A post by Mark Boulton, a web designer who I have a lot of respect for, on the topic of the craft of web design;

For starters, it’s a designer-centric way of working. It’s a selfish exploit to pour love into your work. If you’re working commercially, who pays for that time? You? Well, that’s bad. The client? Well, that’s ok if they see the value. But many don’t.

This is why I'm happy to call myself an "amateur web designer/developer" — because I get to treat my projects the way I want to.

I think the difference between an amateur and a professional (not just in web design) has little if anything to do with "quality" of work — it's the ability to understand how much work is needed for a project, to set a deadline, set a value, and then manage the project to meet those two constraints. Because when someone else is paying for your time, you are responsible for setting their expectations and then meeting them.

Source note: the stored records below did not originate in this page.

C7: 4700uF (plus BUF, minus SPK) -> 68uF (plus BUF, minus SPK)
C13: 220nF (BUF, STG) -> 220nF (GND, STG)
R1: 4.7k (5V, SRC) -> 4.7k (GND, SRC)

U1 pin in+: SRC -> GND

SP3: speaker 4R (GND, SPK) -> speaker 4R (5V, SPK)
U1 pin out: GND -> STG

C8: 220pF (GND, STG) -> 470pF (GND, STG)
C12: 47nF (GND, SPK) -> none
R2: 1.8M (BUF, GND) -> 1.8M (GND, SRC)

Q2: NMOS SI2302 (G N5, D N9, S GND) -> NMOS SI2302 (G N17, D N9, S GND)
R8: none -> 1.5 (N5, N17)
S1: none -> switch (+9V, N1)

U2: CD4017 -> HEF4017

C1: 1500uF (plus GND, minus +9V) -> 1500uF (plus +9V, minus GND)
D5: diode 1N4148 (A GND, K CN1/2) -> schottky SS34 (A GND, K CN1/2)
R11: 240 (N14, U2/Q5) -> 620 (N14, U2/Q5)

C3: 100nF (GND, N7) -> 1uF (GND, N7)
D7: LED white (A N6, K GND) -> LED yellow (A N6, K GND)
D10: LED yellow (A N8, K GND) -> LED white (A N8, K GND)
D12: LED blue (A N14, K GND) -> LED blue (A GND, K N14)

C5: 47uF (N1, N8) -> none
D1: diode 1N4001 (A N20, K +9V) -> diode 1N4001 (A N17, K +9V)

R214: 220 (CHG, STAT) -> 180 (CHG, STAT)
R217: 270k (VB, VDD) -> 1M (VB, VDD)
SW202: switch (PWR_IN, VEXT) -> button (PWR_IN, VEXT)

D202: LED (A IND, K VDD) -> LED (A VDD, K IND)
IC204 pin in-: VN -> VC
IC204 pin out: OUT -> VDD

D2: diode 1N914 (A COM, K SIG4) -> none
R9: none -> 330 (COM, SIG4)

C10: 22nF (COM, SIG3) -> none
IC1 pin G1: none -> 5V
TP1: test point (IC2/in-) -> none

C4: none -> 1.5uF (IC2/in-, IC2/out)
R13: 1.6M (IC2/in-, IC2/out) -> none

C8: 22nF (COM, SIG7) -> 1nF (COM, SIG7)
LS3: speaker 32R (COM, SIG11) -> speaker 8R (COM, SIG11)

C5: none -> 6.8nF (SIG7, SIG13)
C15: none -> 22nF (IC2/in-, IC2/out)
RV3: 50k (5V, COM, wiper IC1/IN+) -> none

As an amateur, I'm paying for my time. I find it slightly strange that more people don't think that way about web design or coding — it seems that its perfectly acceptable to be an amateur painter, musician, writer, poet, etc. etc. But I don't seem to hear much about amateur developers or designers.

Maybe there aren't many people who think its fun to spend time in BBEdit, Photoshop etc. (Believe me, when you don't need to worry about things like hacks to make your code work around a bug in Internet Explorer, it's a lot more fun…)

Or maybe there are more people who want to deal with deadlines and project management as a part of the design/development process.

I doubt it though.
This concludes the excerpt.